John Stewart

MP (Conservative / West India interest)

Notes

Stewart's election at Lymington in 1832 was marked by controversy, in part around the issue of slavery: Stewart defended his own record as a slave-owner, denied that cruelty was practised on his estates in Demerara, and appears to have spoken in defence of slavery. Subsequently, on 31 May 1833, he presented a petition in the House of Commons against the emancipation of the enslaved in the colonies.

His first speech in the Commons was against Hume’s motion on the reduction of sugar duties, 6 March 1833, when he observed that those ‘immediately connected with the colonies, had purposely abstained from opposing, or in any way embarrassing, his Majesty’s Ministers upon the present question’, because they wished to see ‘the still greater question’ of the abolition of slavery settled ‘once and for all’.

In 1836 he made a rare contribution to debate on the question of slave apprenticeships (22 March 1836) when he said that for nine years before the passing of the Emancipation bill he had possessed the largest slave estate in Antigua but that it had not been profitable until he received ‘a large sum in compensation’.

He voted against Strickland’s motion on Jamaican apprentices, 30 March 1838, and against the slavery abolition amendment bill, 6 April 1838.

He voted against the government on the Jamaican question in the 1839 session.

From 1841 he generally supported the Conservative government.
On the Corn laws he supported Peel's government in March and May 1846.

On sugar duties he was not consistent, but he supported the government 22 June 1843, 3 and 10 June 1844, but opposed them in order to support the amendments of Philip Miles, 14 and 17 June 1844.
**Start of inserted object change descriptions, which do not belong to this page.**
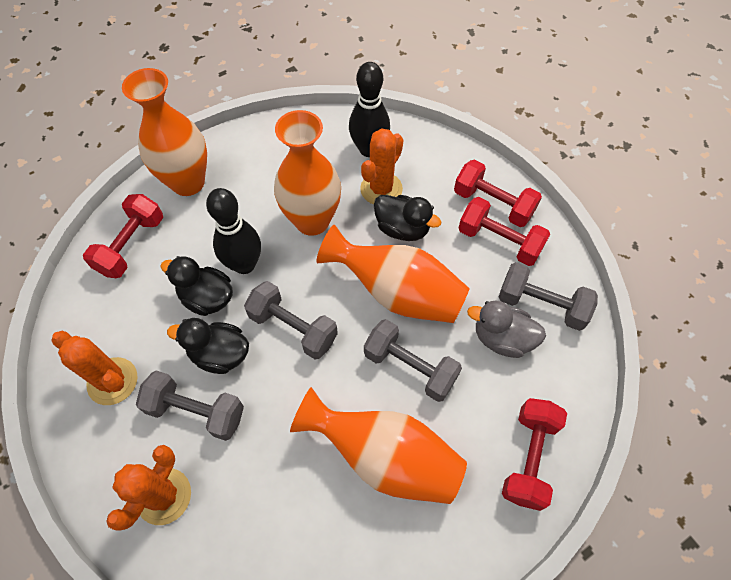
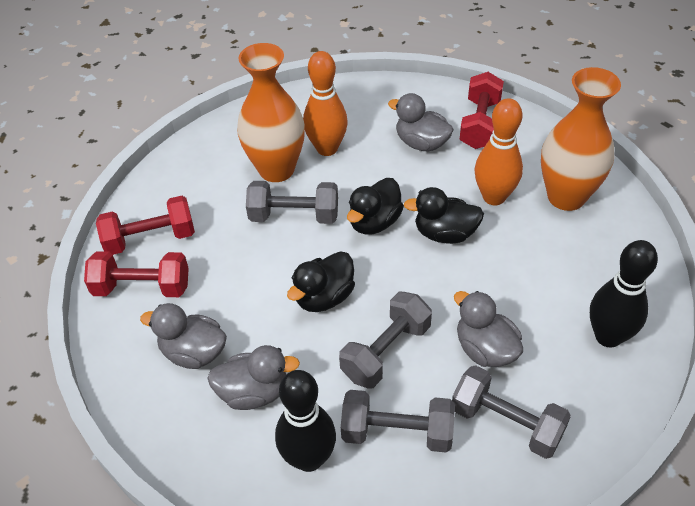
grey duck: 1 -> 4
orange bowling pin: 0 -> 2
orange cactus: 3 -> 0
orange vase: 4 -> 2
red dumbbell: 4 -> 3

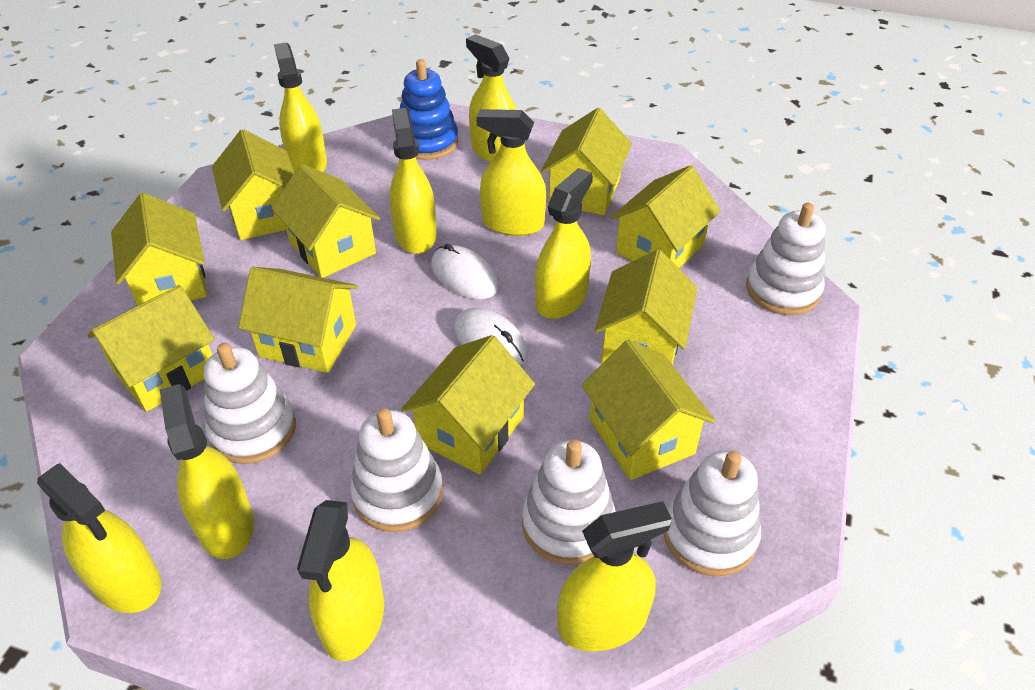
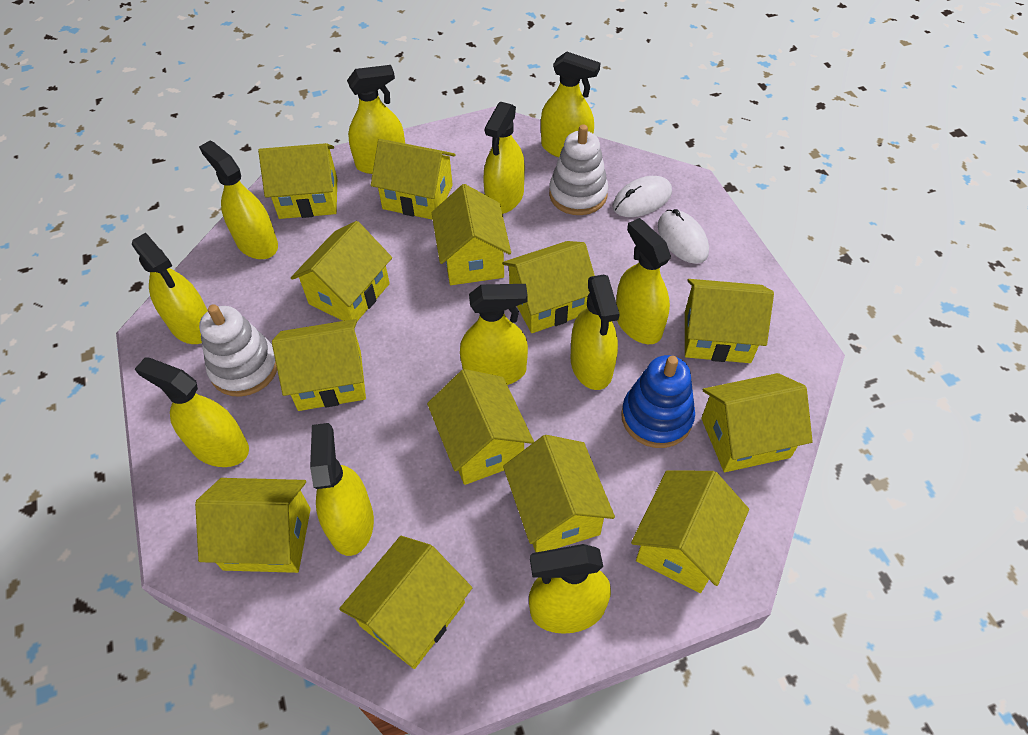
white stacking toy: 5 -> 2
yellow house: 10 -> 13
yellow spray bottle: 9 -> 11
When he stood for re-election in 1847, he defended his conduct on the slave trade and his votes on the sugar question and the corn laws, but he was defeated in third place. Indeed, some of those who supported his fellow Peelite MP William Mackinnon [q.v.] had plumped for Mackinnon rather than also voting for Stewart. He seems to have taken no further part in politics after 1848.

Sources

Stephen Lees, forthcoming entry on Stewart in The History of Parliament, 1832-1868; we are grateful to the History of Parliament for access to this before publication.